Ian Pearse of Pro-Ride Racing Australia stands ready to begin fixing Santa Anita’s beleaguered Cushion Track surface as soon as the final race is completed Feb. 3.
“On Sunday afternoon after the races, we’ll harrow the track and break up the hard material underneath (below the Cushion Track and above the asphalt),” Pearse said. “Then we’ll be applying the liquid (binder).”
Santa Anita has lost seven days of racing because the Cushion Track, installed last summer under a California Horse Racing Board mandate to replace dirt tracks with synthetic surfaces, has been unable to handle rain. The wax and fine sand used in Cushion Track has clogged the asphalt base, which led to the track being unable to drain properly.

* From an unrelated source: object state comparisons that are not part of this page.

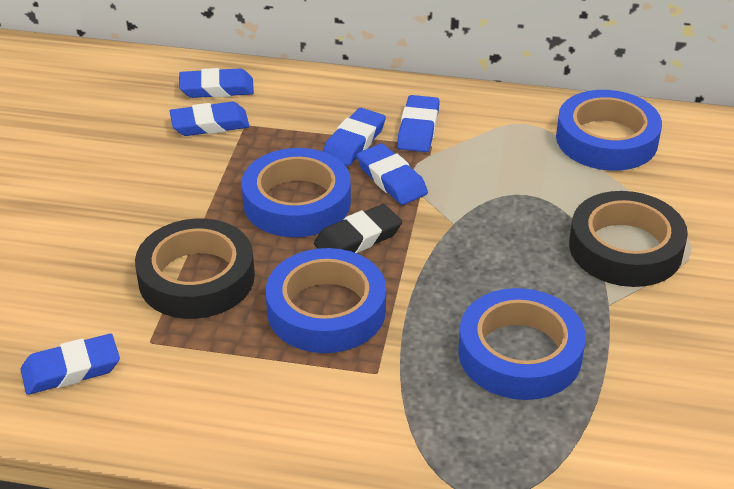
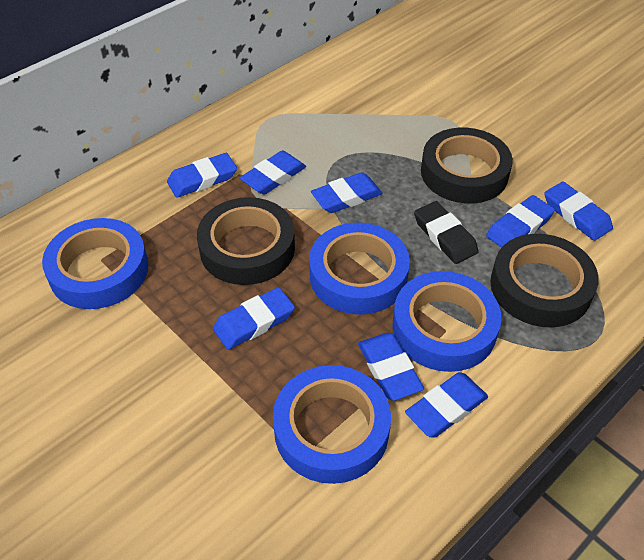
black tape: 2 -> 3
blue eraser: 6 -> 8

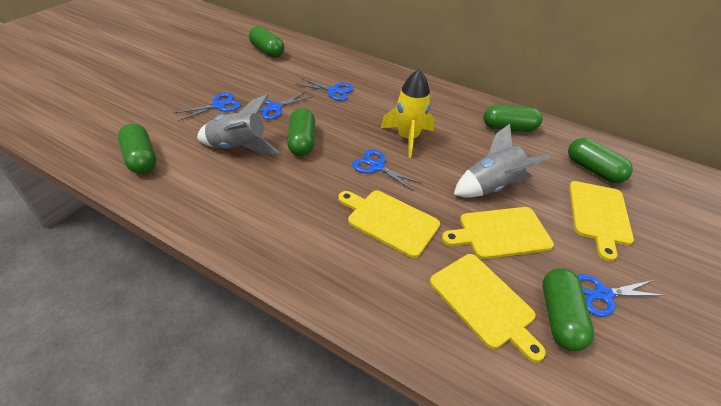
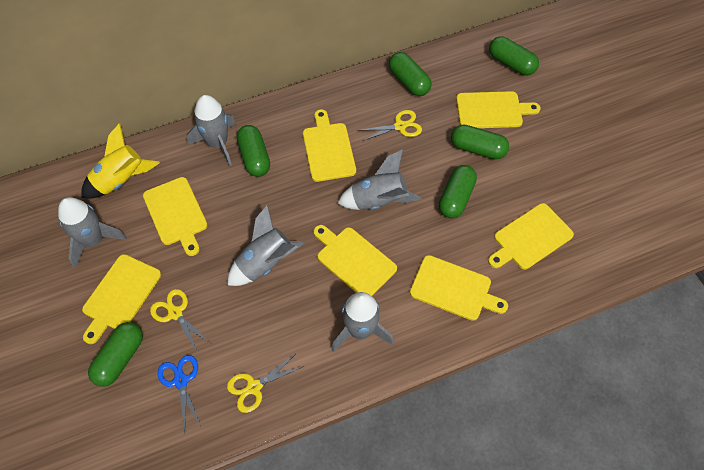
blue scissors: 5 -> 1
grey rocket: 2 -> 5
yellow cutting board: 4 -> 7
yellow scissors: 0 -> 3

The liquid binder Pearse has developed for his Pro-Ride product is believed to be able to solve Santa Anita’s drainage problem. Pro-Ride calls it an emulsified “polymetric binder,” and it differs from the other synthetic tracks in that it is not a wax.

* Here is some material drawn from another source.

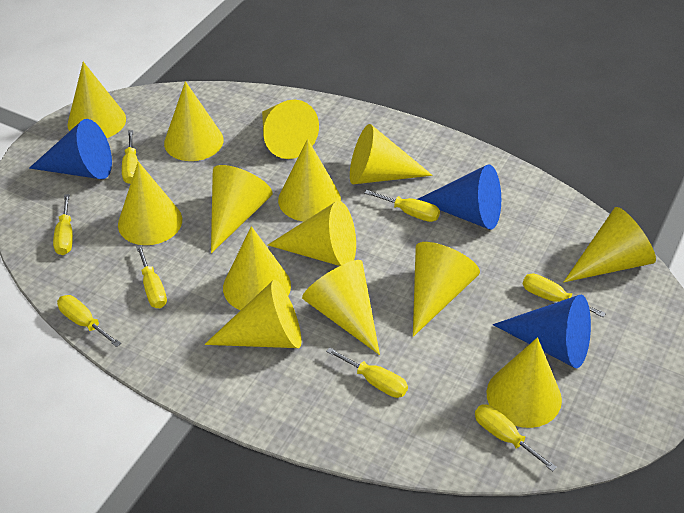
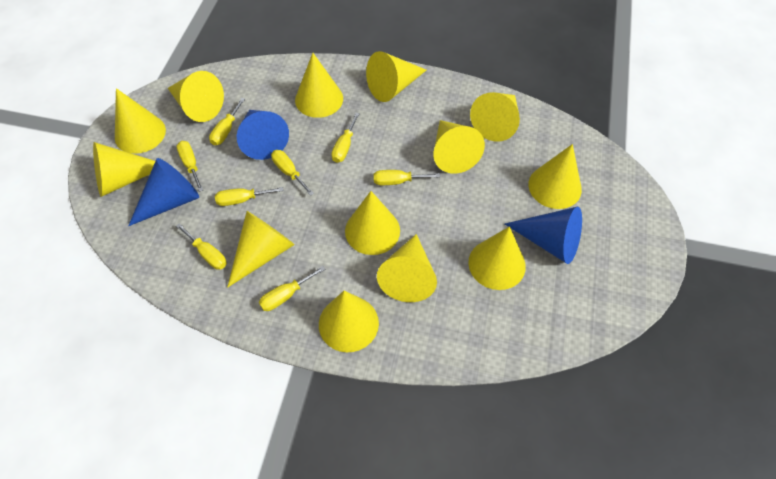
yellow cone: 14 -> 13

“If you’re using a wax, it goes from a solid like a candle and can instantly turn into a liquid, depending on what temperature it gets to,” Pearse explained. “With our sorts of binders, it never starts as a solid. It always has an elastic feel like putty to it. As it gets hotter, it doesn’t just turn into a liquid.”
He likened hot wax and cold sand to oil and water—they don’t bond. Pearse, who began his company in 1985 by installing synthetic surfaces for other equestrian events, such as dressage arenas, originally used wax but decided to change to what he considers a better binder. Through his research, Pro-Ride has been able to turn a hot polymetric binder into a cool water-like liquid that can be more easily applied.
“That is the main reason why we can fix this where the others can’t because they all use hot binders,” Pearse said. “You can’t put a hot binder on wet sand. But you can put a liquid binder like this on wet sand.”
Another problem with wax, Pearse said, is that when it heats up, it melts and migrates to the bottom of the track.
“That’s why a lot of them will get harder and harder on the bottom and softer and softer on top,” he said.
Pearse said Pro-Ride’s liquid binder doesn’t perform that way and remains more stable in hotter weather than wax-based products. Pro-Ride, which has been installed in 15 training tracks in Australia and one training facility in Kentucky, can withstand extreme temperatures, according to Pearse. He said that it has performed successfully from –15 to 45 degrees Celsius (or about 5 to 113 degrees Fahrenheit).
To begin the renovation project, Santa Anita’s maintenance crew worked Jan. 29-30 to level the track so that the cushion is an even depth everywhere.
“All of this is done on percentages, an exact formula,” Pearse said. “We had to balance the track out first so that it’s the right thickness everywhere. Then the same amount of material gets applied over the whole track, and you get the right result.”
Pearse said the track will receive three applications of the liquid binder—about 120,000 gallons—which will then be mixed into the existing surface. The binder will coat the granules of sand. Following that, Pearse will add about 480 tons of the Pro-Ride fiber.
Track management hopes to be able to resume racing on Friday, Feb. 8, though there is the possibility that the work and subsequent maintenance to ready the surface could push that back to Saturday, Feb. 9.
The extended weather forecast calls for clear skies throughout the renovation schedule except for Sunday, Feb. 3. That could delay the process, depending on how much rainfall occurs.